WEATHERFORD, OKLAHOMA — It isn’t ancient history.
The Cold War officially ended in 1991 with the collapse of the Soviet Union.
Southwestern OSU history professor Landry Brewer argues, “The 1950’s and 1960’s were the most frightening years.”
But he says the days of ‘duck and cover’ drills and fallout shelters can seem remote from our every day life because the people who lived it often fail to realize just how unique it was.
“What I’ve come across is this phenomenon,” he states, “that when you live through history you don’t realize that it was history. It’s just life. You’re just working and paying bills, and trying to raise a family.”
Brewer did hear stores from his father about what it was like to build the Atlas Missile sites that surrounded the Altus Air Force Base in the 1950’s.
“Huge structures,” he explained in 2017, “made of reinforced concrete and re-bar.”

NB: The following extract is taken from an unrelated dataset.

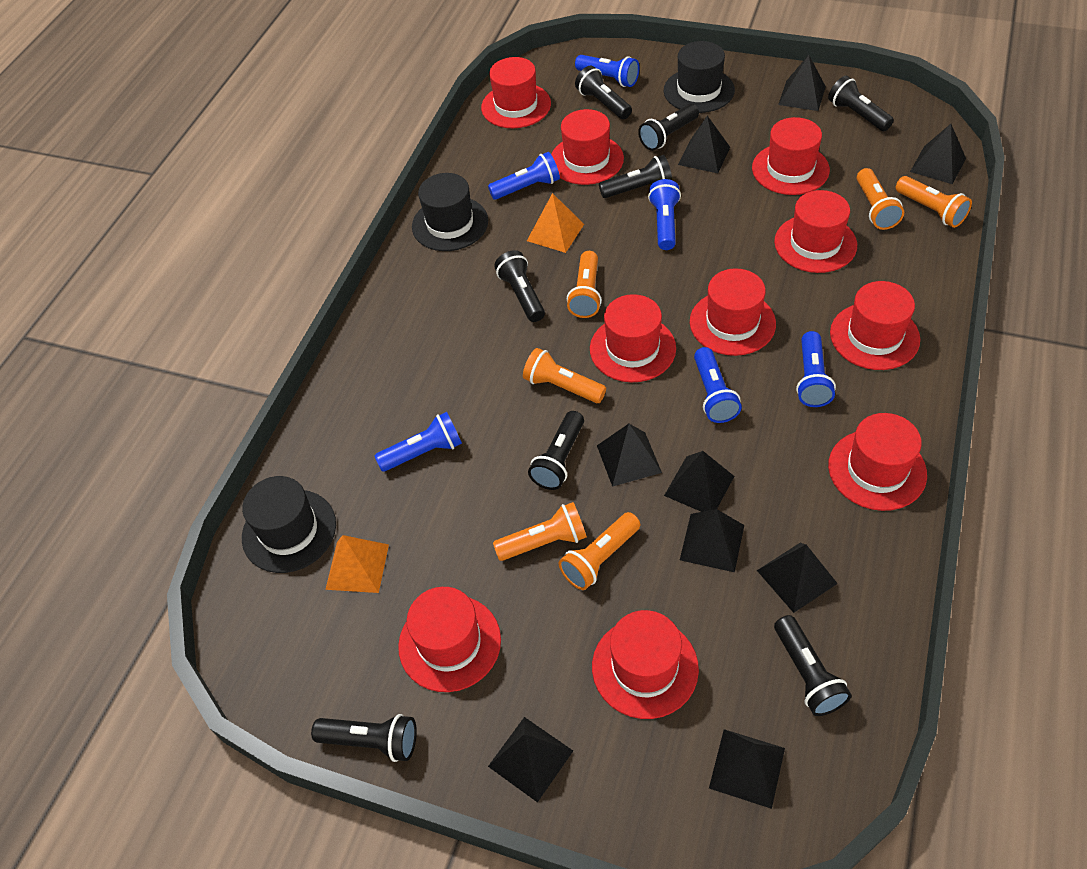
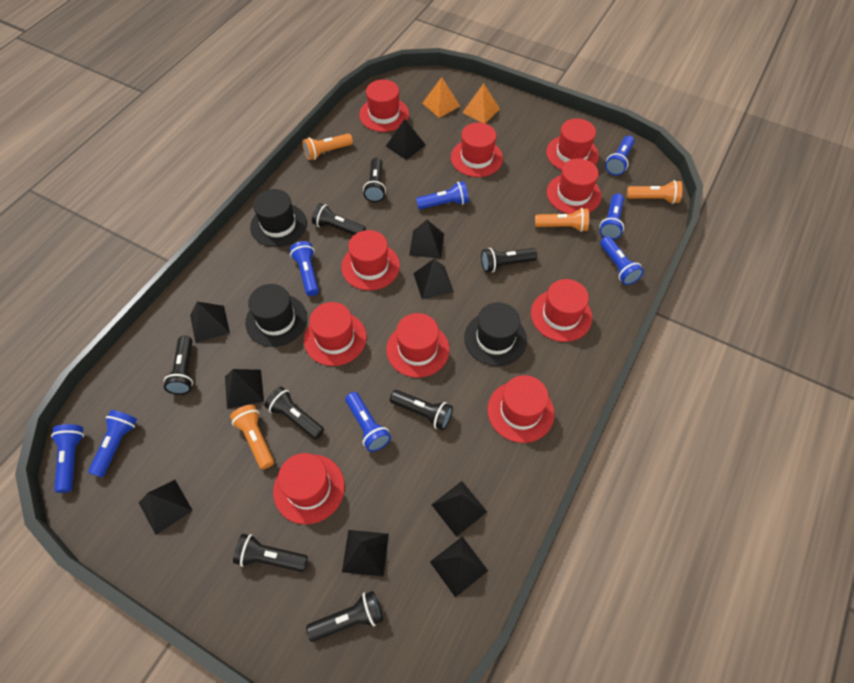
blue flashlight: 6 -> 8
orange flashlight: 6 -> 4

A few years ago he set out to find remnants of those sites near Willow, Oklahoma and Granite, Oklahoma, among other places.
We tagged along too.
His fascination with the era came to include a University of Oklahoma professor named Maurice Halperin who became a spy for the Soviets in the 1940’s.
“He wound up fleeing the country,” says Brewer.
Walking around the Southwestern campus in Weatherford most people notice other much brighter and bolder signs than the faded one above the administration building door.
By 1964 there were eight buildings here with basements full of water, food, and medical supplies to be opened in case of nuclear attack.
Brewer says, “At a cost of $4,000.00 which would have held 2,000 people for the two-week confinement period.”
Most of the signs have disappeared, their meaning lost too except for a history professor who has a fascination with that not so recent time when we looked to the skies fearing something other than twisters.
“Cold War” by Landry Brewer is available through the Arcadia and History Press.